Posts Tagged ‘electricity’

Can it happen here?

February 19, 2021

Punch a button, the heat comes on. Magic!

Here’s a story that every daily newspaper should be running as of, oh, day before yesterday.

Is your state’s power grid in shape for a Texas-size storm? Do you even know where or how your state gets its power?

I sure don’t. Lucky for me there’s this magic button on the wall, and when I press it, zoom, I control the weather! Inside the house, anyway, and only if nothing goes wrong outside it.

Here’s a New York Times story from last fall breaking down how making electricity has changed over the past two decades. Regarding New Mexico, it reports:

Coal has been New Mexico’s primary source of electricity generation for nearly two decades. But coal-fired power has declined since 2004 in response to tougher air quality regulations, cheaper natural gas, and California’s decision in 2014 to stop purchasing electricity generated from coal in neighboring states.

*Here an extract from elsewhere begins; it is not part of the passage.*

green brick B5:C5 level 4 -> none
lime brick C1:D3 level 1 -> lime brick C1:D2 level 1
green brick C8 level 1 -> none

Natural gas, wind and solar accounted for a little more than half of the electricity produced in New Mexico last year, up from just 15 percent two decades earlier. In 2019, the state legislature passed a law requiring utilities to get 50 percent of the electricity they sell from renewable sources by 2030, rising to 100 percent by 2045.

According to [the U.S. Energy Information Administration], New Mexico has among the highest potential for solar power in the country. The state also sends a significant amount of electricity to California, which has long set aggressive renewable energy goals.